Ariel y Cecilia han celebrado con su progenitor un centenario muy especial, rodeados de su círculo más íntimo. "Tengo mucha suerte de tener estos hijos y de tener estos amigos", decía emocionado Rotenberg. Observándole de cerca se entiende mejor de dónde viene la mezcla de sofisticación, exilio sentimental y sensibilidad artística que el músico y la actriz proyectan desde hace décadas.
Rotenberg nació en 1926 en Teofípol, una pequeña localidad de la actual Ucrania y antigua república soviética. Judío, hijo de una Europa convulsa, creció entre el miedo, el hambre y el ruido de un continente que se dirigía hacia la catástrofe. A los ocho años emigró con su madre a Buenos Aires, atravesando el océano como tantos inmigrantes que llegaron a Argentina escapando de un futuro imposible. Décadas después, él mismo recordaría aquella llegada al Hotel de Inmigrantes como uno de los grandes quiebros emocionales de su vida.
Las muchas vidas de Abrasha Rotenberg
La biografía de Abrasha Rotenberg parece contener varias vidas superpuestas. Fue economista, periodista, editor, empresario cultural y escritor tardío. Estudió en Buenos Aires y también en Jerusalén, en la Universidad Hebrea, en un momento en el que Israel todavía estaba construyendo su identidad moderna.

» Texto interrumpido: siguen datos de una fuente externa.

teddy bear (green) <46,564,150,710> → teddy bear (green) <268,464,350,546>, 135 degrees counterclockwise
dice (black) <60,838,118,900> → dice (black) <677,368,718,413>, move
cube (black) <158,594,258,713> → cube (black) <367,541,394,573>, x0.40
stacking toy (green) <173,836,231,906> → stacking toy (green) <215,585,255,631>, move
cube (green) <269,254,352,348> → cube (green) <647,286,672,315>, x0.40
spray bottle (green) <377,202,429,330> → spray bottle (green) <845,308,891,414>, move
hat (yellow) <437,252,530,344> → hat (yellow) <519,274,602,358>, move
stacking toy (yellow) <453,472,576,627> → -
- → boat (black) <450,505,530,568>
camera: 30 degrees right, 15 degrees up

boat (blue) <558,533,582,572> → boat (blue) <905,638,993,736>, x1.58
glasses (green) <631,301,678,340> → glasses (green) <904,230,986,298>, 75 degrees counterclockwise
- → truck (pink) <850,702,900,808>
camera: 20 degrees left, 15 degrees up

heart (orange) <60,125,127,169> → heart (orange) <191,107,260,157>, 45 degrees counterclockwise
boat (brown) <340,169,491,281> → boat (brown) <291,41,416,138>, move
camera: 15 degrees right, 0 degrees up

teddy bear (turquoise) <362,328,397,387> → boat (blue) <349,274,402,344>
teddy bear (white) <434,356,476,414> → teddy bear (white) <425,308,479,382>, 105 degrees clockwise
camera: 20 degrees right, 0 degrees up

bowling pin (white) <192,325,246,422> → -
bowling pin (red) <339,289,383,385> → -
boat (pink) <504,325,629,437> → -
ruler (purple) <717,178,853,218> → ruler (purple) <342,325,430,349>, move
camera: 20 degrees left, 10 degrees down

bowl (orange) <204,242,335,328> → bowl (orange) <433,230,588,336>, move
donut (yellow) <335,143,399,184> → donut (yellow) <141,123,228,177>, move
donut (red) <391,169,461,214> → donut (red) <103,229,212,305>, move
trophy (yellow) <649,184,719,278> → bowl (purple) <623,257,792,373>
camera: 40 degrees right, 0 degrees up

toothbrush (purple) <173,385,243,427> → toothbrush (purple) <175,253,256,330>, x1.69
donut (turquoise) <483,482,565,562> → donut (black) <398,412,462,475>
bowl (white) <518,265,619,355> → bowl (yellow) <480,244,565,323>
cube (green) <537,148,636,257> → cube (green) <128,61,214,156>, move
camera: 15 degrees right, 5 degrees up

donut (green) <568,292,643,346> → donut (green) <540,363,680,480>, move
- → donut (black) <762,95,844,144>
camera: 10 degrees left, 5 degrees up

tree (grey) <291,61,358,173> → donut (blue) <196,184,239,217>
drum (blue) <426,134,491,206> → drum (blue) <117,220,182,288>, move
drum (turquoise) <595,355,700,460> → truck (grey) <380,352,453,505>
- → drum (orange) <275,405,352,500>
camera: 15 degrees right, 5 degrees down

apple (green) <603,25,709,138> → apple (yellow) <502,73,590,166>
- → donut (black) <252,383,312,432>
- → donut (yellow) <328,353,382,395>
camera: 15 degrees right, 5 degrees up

Perteneció a una generación de intelectuales argentinos que creían de verdad que el periodismo podía cambiar el mundo. Participó en la fundación de medios decisivos como Primera Plana, Nueva Sion y, sobre todo, La Opinión, el mítico diario impulsado junto a Jacobo Timerman que revolucionó la prensa argentina de los años setenta.
Cuando la dictadura militar de Videla tomó el poder en 1976, el clima se volvió irrespirable. La Opinión fue clausurado y Rotenberg terminó exiliándose en España junto a su mujer, la cantante Dina Rot, y sus hijos adolescentes, Cecilia y Ariel.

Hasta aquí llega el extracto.